SMTP verstehen: E-Mail-Versand Schritt für Schritt
SMTP ist das Protokoll, mit dem E-Mails eingespeist und zwischen Mailservern weitertransportiert werden. Es bringt eine Nachricht bis zum zuständigen Zielserver. Für den späteren Abruf aus dem Postfach sind dagegen Protokolle wie IMAP oder POP zuständig.
Auf dieser Seite verfolgst du den Weg einer Nachricht, liest einen vollständigen SMTP-Dialog und deutest typische Antworten. Außerdem lernst du, was DNS, MX-Records, TLS und Authentifizierung dabei leisten – und was nicht.
Hake ab, was du schon kannst — und komm am Ende hierher zurück!
Senden ist nicht Abrufen
Wenn du in einem Mailprogramm auf Senden klickst, verschwindet die Nachricht nicht direkt im Programm der Empfängerin oder des Empfängers. Zunächst übergibt dein Mailprogramm sie an einen Mailserver. Von dort wird sie über einen oder mehrere Server bis zum Zielpostfach transportiert.
SMTP
Das Simple Mail Transfer Protocol ist ein textbasiertes Anwendungsprotokoll für den Transport von E-Mails. Ein SMTP-Client sendet Befehle; der SMTP-Server antwortet mit dreistelligen Codes. Die Verbindung läuft üblicherweise über TCP.
SMTP arbeitet dabei wie ein Transportdienst: Es nimmt eine Sendung an und schiebt sie zum nächsten zuständigen System. IMAP oder POP übernehmen eine andere Aufgabe: Mit ihnen greift ein Mailprogramm auf die bereits im Zielpostfach liegende Nachricht zu.
| Aufgabe | Typisches Protokoll |
|---|---|
| Nachricht einspeisen und zwischen Servern transportieren | SMTP |
| Nachrichten auf dem Server verwalten und synchronisieren | IMAP |
| Nachrichten aus einem Postfach abrufen | POP |
SMTP transportiert E-Mails zum Zielserver. IMAP oder POP ermöglichen den Zugriff auf das dortige Postfach.
Vom Mailprogramm zum Zielpostfach
Am Transport sind mehrere Rollen beteiligt. Sie können in getrennten Programmen laufen oder von derselben Serversoftware übernommen werden.

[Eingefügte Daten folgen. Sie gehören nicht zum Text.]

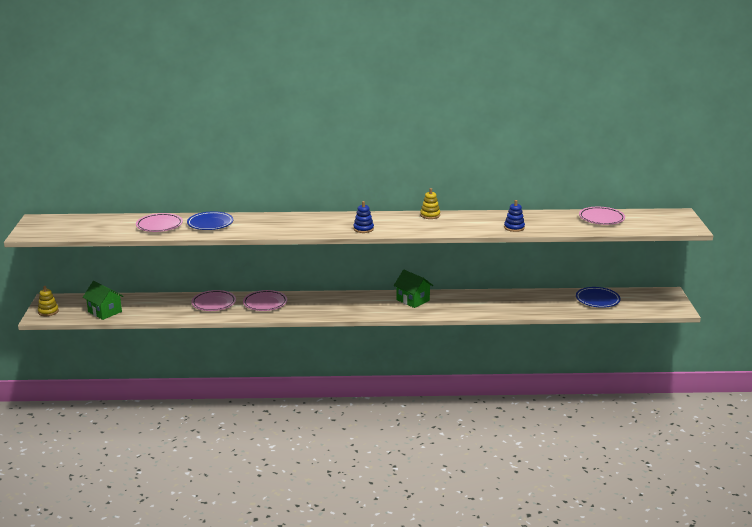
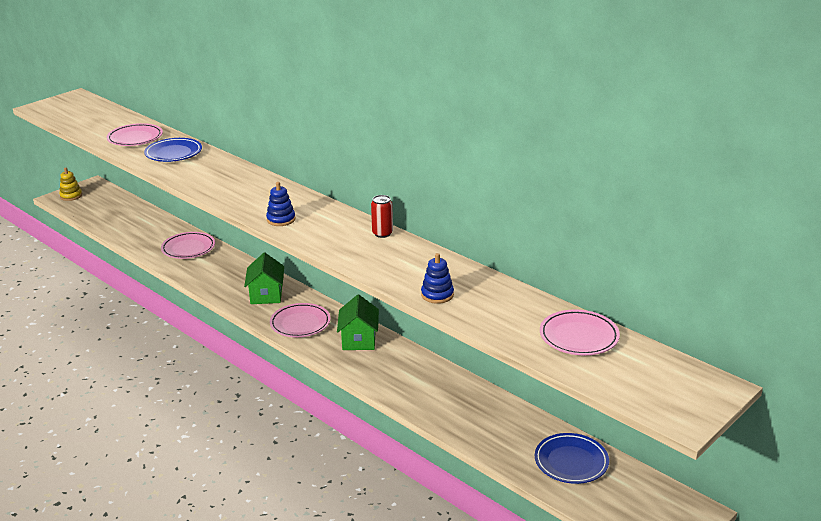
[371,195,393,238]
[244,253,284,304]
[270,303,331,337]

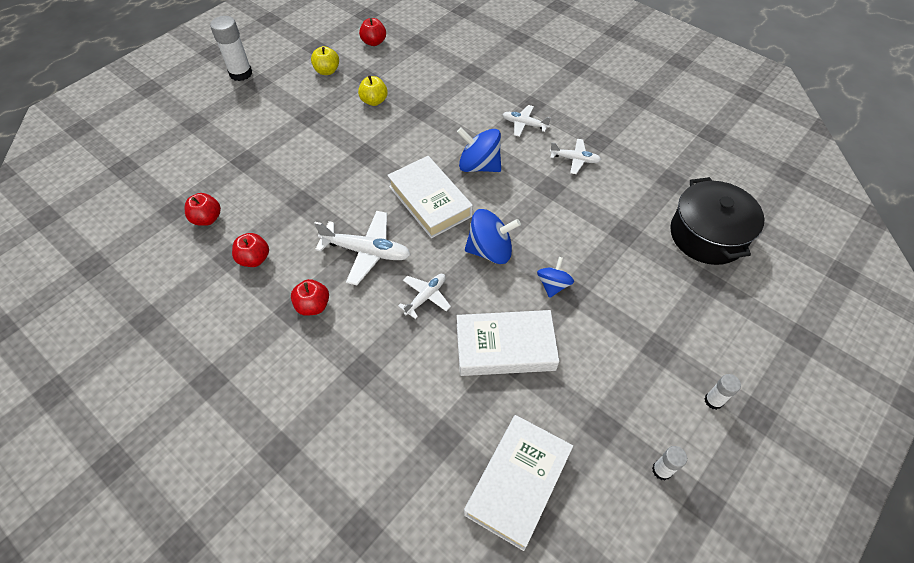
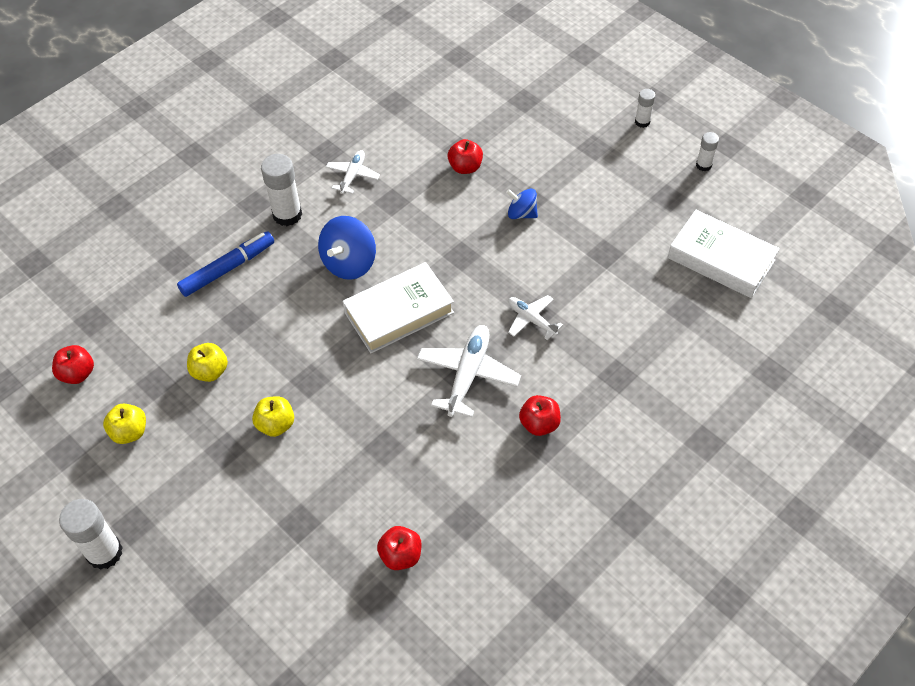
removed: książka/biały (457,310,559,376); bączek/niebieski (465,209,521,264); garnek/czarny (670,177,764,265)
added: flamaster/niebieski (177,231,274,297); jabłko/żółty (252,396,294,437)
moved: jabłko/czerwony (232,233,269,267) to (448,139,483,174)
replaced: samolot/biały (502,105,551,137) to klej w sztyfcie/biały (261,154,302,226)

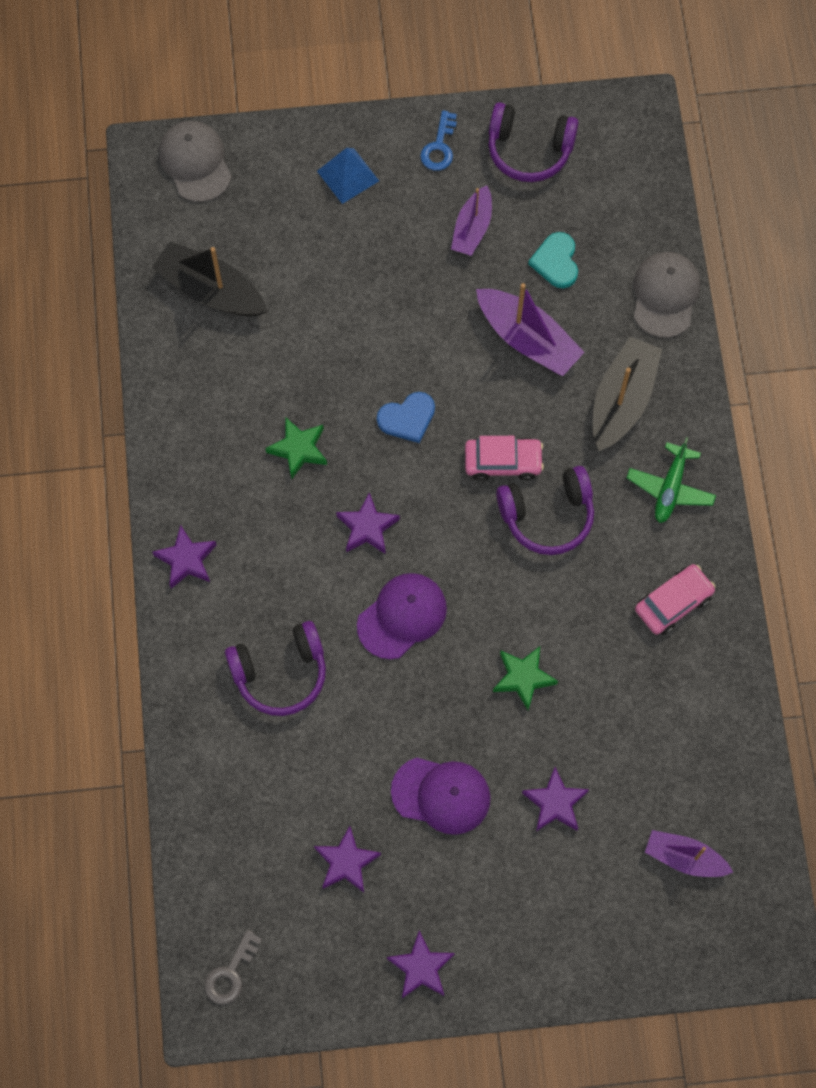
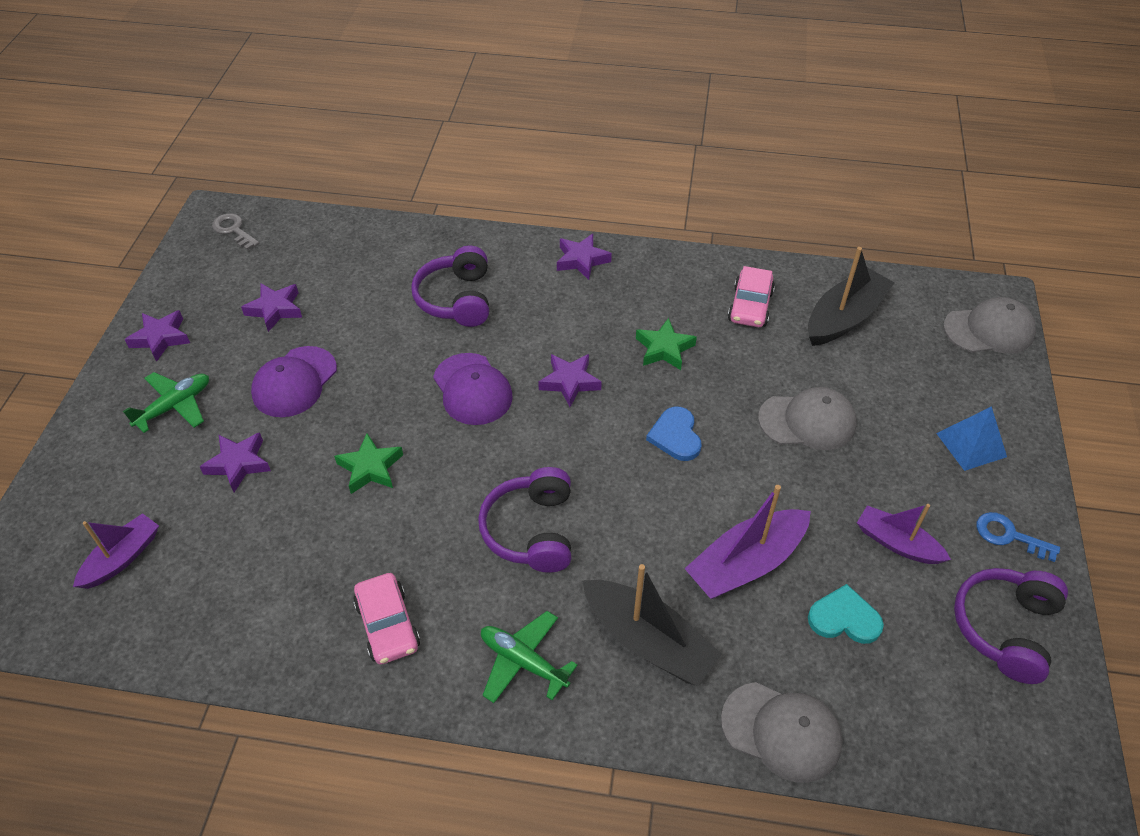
added: samolot/zielony (123,372,209,433); czapka/szary (758,387,857,450)
moved: samochód/różowy (465,436,544,481) to (728,266,775,327)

- Der MUA (Mail User Agent) ist dein Mailprogramm. Er erstellt die Nachricht.
- Der MSA (Mail Submission Agent) nimmt die Nachricht eines berechtigten Nutzers zur Einspeisung an. Hier sind Anmeldung und sichere Übertragung besonders wichtig.
- Ein MTA (Mail Transfer Agent) transportiert die Nachricht zum nächsten Mailserver.

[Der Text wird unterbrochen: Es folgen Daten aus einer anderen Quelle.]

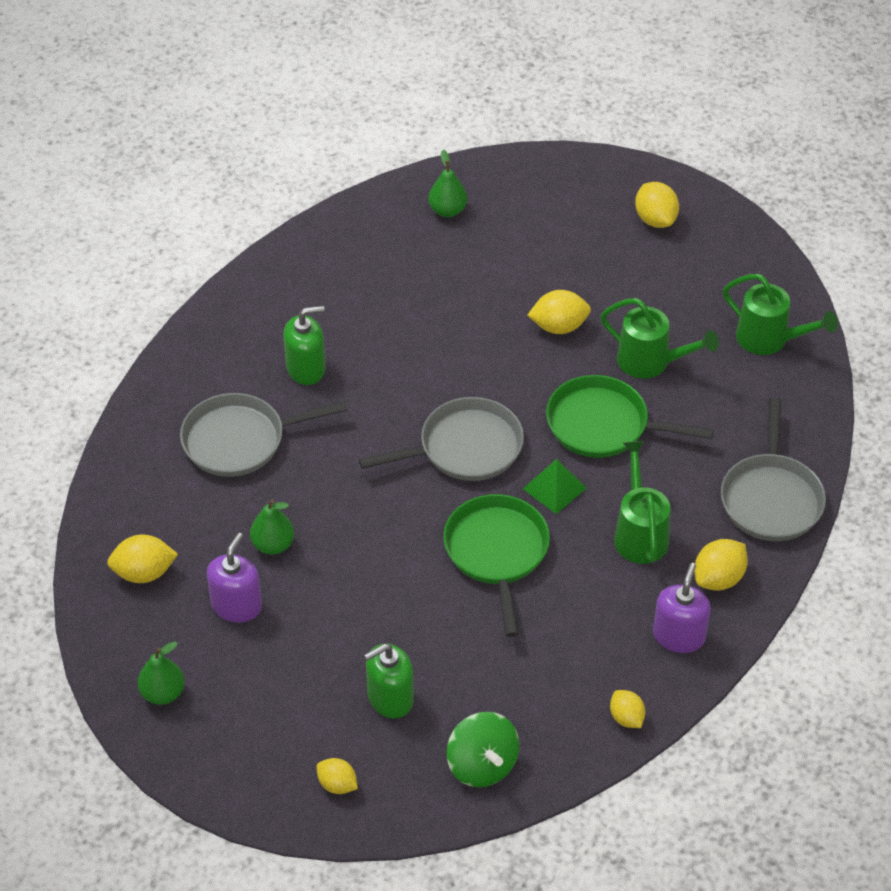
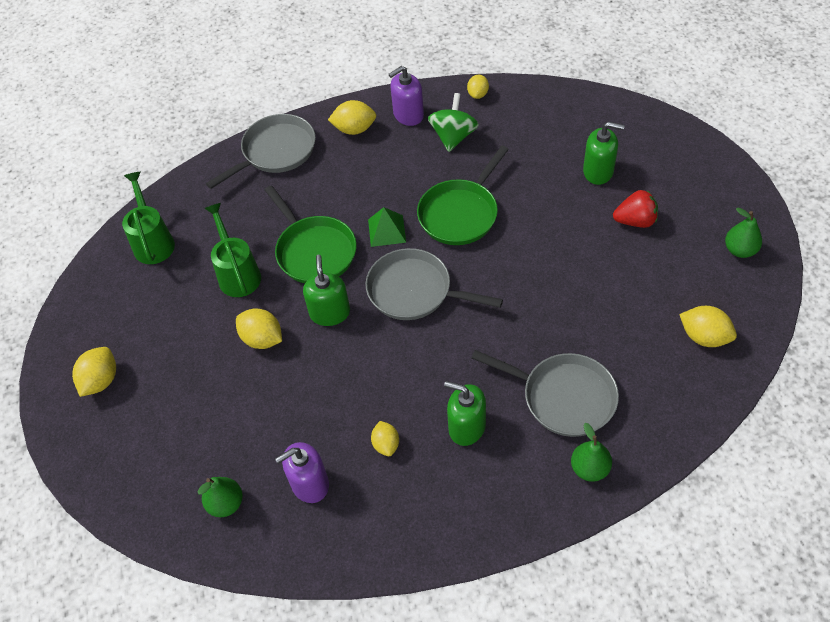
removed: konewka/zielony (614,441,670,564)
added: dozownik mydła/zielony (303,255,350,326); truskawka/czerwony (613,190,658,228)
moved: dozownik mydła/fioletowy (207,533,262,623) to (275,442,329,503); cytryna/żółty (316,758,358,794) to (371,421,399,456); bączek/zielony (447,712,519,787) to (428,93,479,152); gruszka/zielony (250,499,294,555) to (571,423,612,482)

- Der empfangende MTA übergibt die Nachricht am Ziel an einen MDA (Mail Delivery Agent).
- Der MDA legt die Nachricht im Postfach ab. Erst danach greift der MUA der empfangenden Person etwa über IMAP oder POP darauf zu.
Lea sendet eine E-Mail von [email protected] an [email protected].
Leas Mailprogramm übergibt die Nachricht an den MSA ihres Anbieters. Dessen MTA betrachtet die Domain hinter Amirs @, also verein.example. Über DNS ermittelt er den zuständigen Mailserver dieser Domain und baut zu ihm eine SMTP-Verbindung auf. Am Ziel legt ein MDA die Nachricht in Amirs Postfach. Amirs Mailprogramm kann sie anschließend über IMAP oder POP anzeigen.
Wie DNS und MX-Records helfen
DNS ist der verteilte Verzeichnisdienst für Domainnamen. Für den E-Mail-Transport fragt der sendende MTA nach den MX-Records (Mail Exchange Records) der Empfängerdomain.
Ein MX-Record nennt einen Mailserver und eine Prioritätszahl. Gibt es mehrere Einträge, werden kleinere Zahlen bevorzugt. Ist der bevorzugte Server nicht erreichbar, kann der sendende MTA einen weiteren Eintrag versuchen. Der MX-Record bestimmt damit das nächste Ziel – nicht den Inhalt der Nachricht.
Für verein.example liefert DNS diese beiden MX-Einträge:
| Priorität | Mailserver |
|---|---|
| 10 | mail1.verein.example |
| 20 | mail2.verein.example |
Der sendende MTA versucht zuerst mail1.verein.example, weil 10 die kleinere Zahl ist. Scheitert der Versuch vorübergehend, kann er mail2.verein.example ansprechen.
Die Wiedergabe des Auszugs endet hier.